JAKARTA, KOMPAS.com - Direktur Aliansi Indonesia Damai Hasibullah Satrawi mengapresiasi pemerintah yang mulai menaruh perhatian terhadap pemenuhan hak korban terorisme, baik secara medis, psikologis, hingga finansial.
Kendati demikian, ia menganggap kompensasi yang diberikan negara kepada korban belum maksimal.
Dalam Undang-undang Nomor 15 Tahun 2003 tentang Perlindungan Saksi dan Korban sebenarnya sudah diatur mengenai kompensasi tersebut. Namun, regulasinya masih lemah.
"Hak kompensasi sampai hari ini belum pernah terimplementasikan secara sempurna. Secara putusan pengadilan sudah ada, tapi belum mendapatkan sebagaimana yang diamanatkan dalam hak-hak tersebut," ujar Hasibullah dalam konferensi pers di Jakarta, Kamis (25/1/2018).
Menurut Hasibullah, pemenuhan kompensasi dalam kasus terorisme semestinya tidak perlu menunggu putusan pengadilan.
(Baca juga: LPSK: Baru di Era Jokowi Ganti Rugi untuk Korban Terorisme Terealisasi)
Hal itu disebabkan korban membutuhkan bantuan sejak peristiwa itu terjadi. Oleh karena itu, ia mendorong agar undang-undang perlindungan saksi dan korban direvisi.
"Pemenuhan hak kompensasi bisa melalui putusan lembaga negara terkait persoalan terorisme. Sehingga korban bisa mendapat hak kompensasi lebih mudah dan dalam waktu secepat-cepatnya," kata Hasibullah.
Hasibullah mengatakan, kasus terorisme sedianya dipisahkan dari pidana lainnya. Oleh karena itu, mekanisme pemenuhan hak korban semestinya juga dipisahkan.
Di samping itu, AIDA mendorong agar dalam undang-undang terorisme diatur bahwa penanganan korban dalam masa kritis bisa mendapat penanganan medis lebih cepat dari rumah sakit.
Yang terpenting, tidak perlu menunggu persetujuan pihak yang menjamin administrasi.

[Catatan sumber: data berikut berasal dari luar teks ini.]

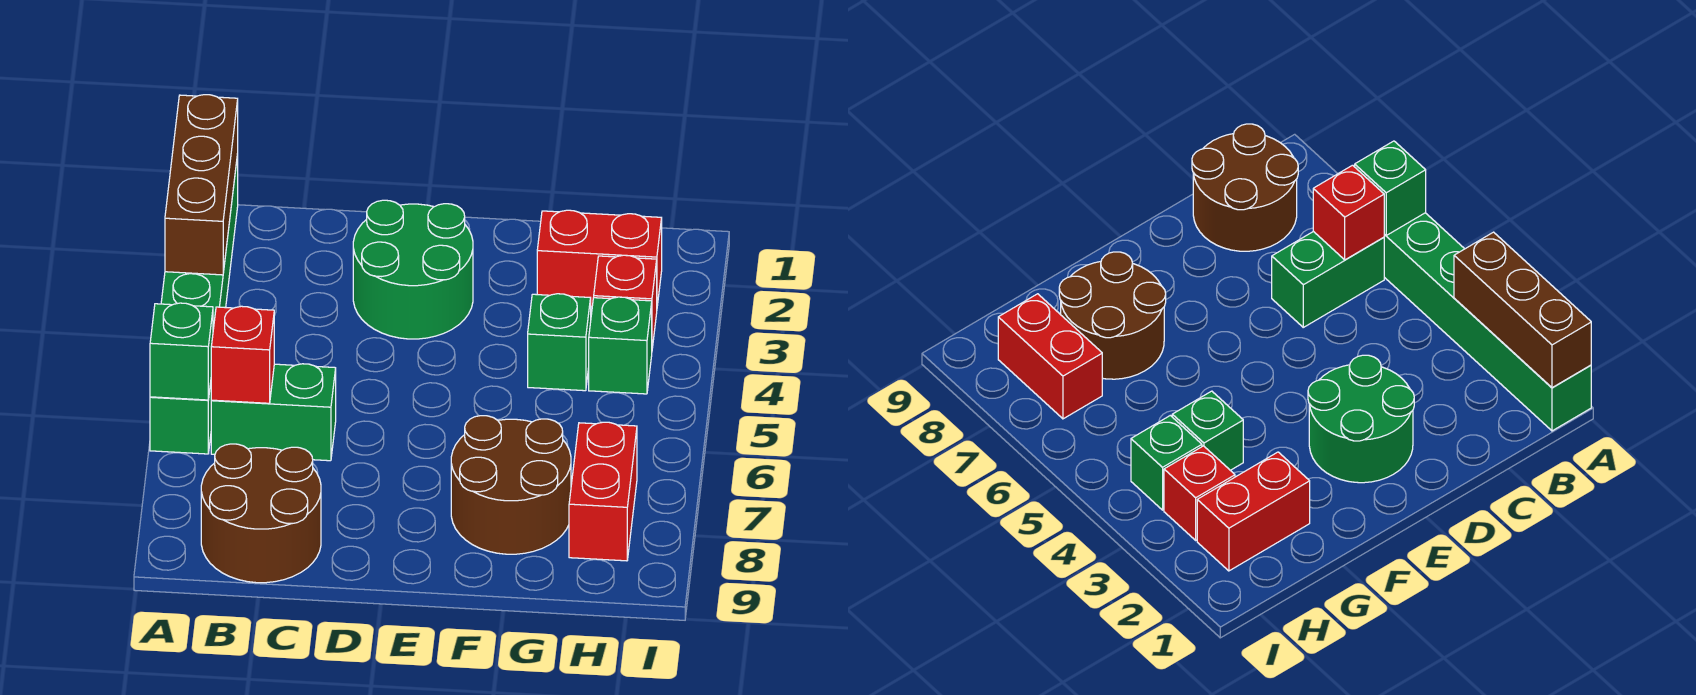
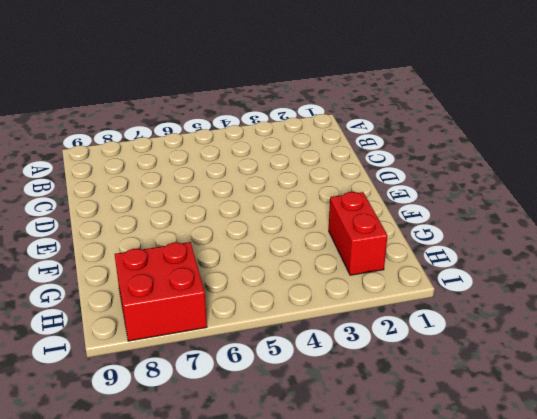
red brick H7:I8 level 1 -> red brick H7:H8 level 1
none -> green brick A1:A6 level 1
none -> green brick B6:C6 level 1
none -> brown round brick B8:C9 level 1

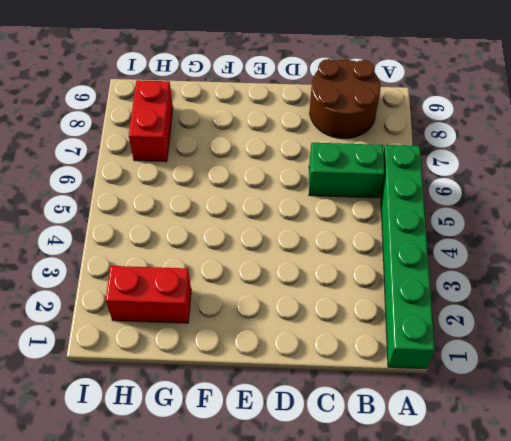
none -> green round brick D2:E3 level 1
none -> brown round brick F7:G8 level 1
none -> green brick G4 level 1

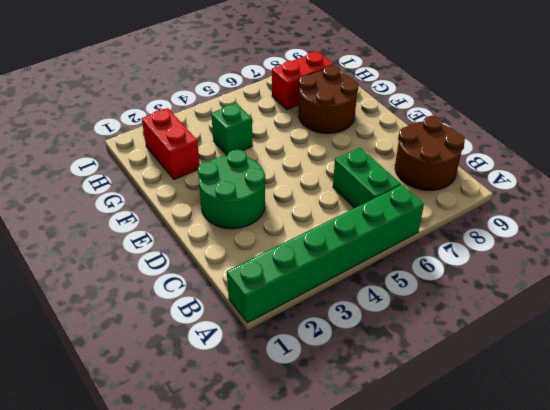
none -> red brick H3 level 1
none -> green brick H4 level 1
none -> brown brick A1:A3 level 2

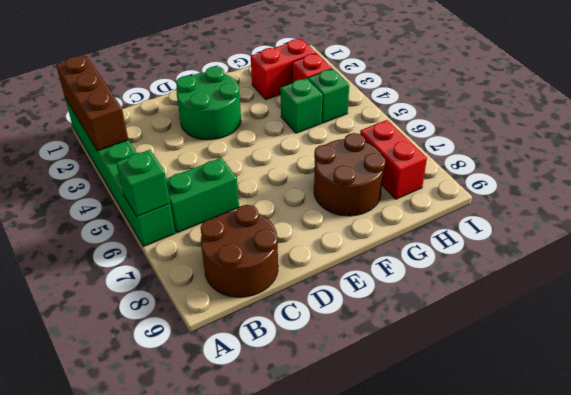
none -> red brick B6 level 2

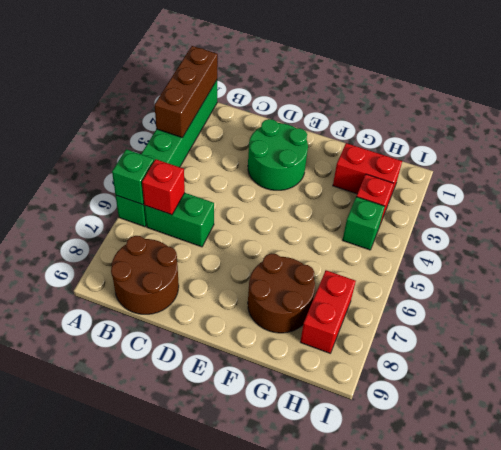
none -> green brick G4 level 1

"Belajar dari korban, banyak yang tidak dapat penanganan medis karena rumah sakit butuh kepastian siapa yang menjamin membayar biayanya," kata Hasibullah.
(Baca juga: Rumah Sakit Indonesia Jadi Korban Terorisme Cyber)
"Dengan norma ini diharapkan semua rumah sakit kalau terjadi terorisme, punya kewajiban untuk segera melakukan penanganan medis karena biayanya akan secara langsung ditanggung negara," lanjut dia.
Lebih baik
Hasibullah juga mendorong segenap lembaga negara bersinergi untuk memenuhi hak korban. Ia berharap pemerintah mau memperkuat regulasi yang mengatur pemenuhan hak korban supaya lebih sempurna.
Pihak yang memegang kuasa diminta mengenyampingkan kepentingan selain memberi kompensasi atas dasar kepedulian.
"Korban terlalu lama mengalami ketidakadilan dan menurut saya tidak ada lagi alasan bagi kita untuk tidak memenuhi segala haknya," kata Hasibullah.
Meski begitu, kondisi saat ini dianggap lebih baik ketimbang penanganan korban teror di awal tahun 2000-an.
(Baca juga: ICJR: Kompensasi bagi Korban Terorisme Harus Diatur Spesifik)
Korban bom Bali, korban bom hotel JW Marriott, hingga korban bom di Kedutaan Besar Australia lambat mendapat penanganan dari pemerintah. Justru, bantuan dari orang asing, yayasan, hingga pihak swasta yang menanggung perawatan mereka.
Korban bom Kedubes Australia, Ramdhani mengatakan, sejak awal terkena dampak bom di samping kantornya, ia belum menerima bantuan pemerintah. Biaya pengobatan selama ini ditanggung Kedutaan Besar Australia.
"Obat obatan, saya dapat kabar, yang jamin dari pemerintah. Nyatanya nol persen. Sampai sekarang kedutaan Australia yang masih menjamin saya," kata Ramdhani.
Akibat peristiwa itu, kepala Ramdhani harua dijahit 17 jahitan karena tertancap beling. Bahkan, hingga sekarang rasa sakit di kepalanya tidak juga hilang. Oleh karena itu, satu bulan sekali, ia mengontrol kesehatan di RS Abdi Waluyo.
"Saya disarankan dokter rutin minum obat. Obatnya cuma sekedar vitamin buat kepala, ada juga buat obat nyeri," kata dia.
Hal senada diutarakan Tita Apriantini, korban bom JW Marriott. Hingga saat ini, biaya pengobatannya dijamin oleh Marriott Committee.
"Waktu dirawat sering dikasih DVD, mau nonton film apa hari ini, mau makan apa hari ini," kata Tita.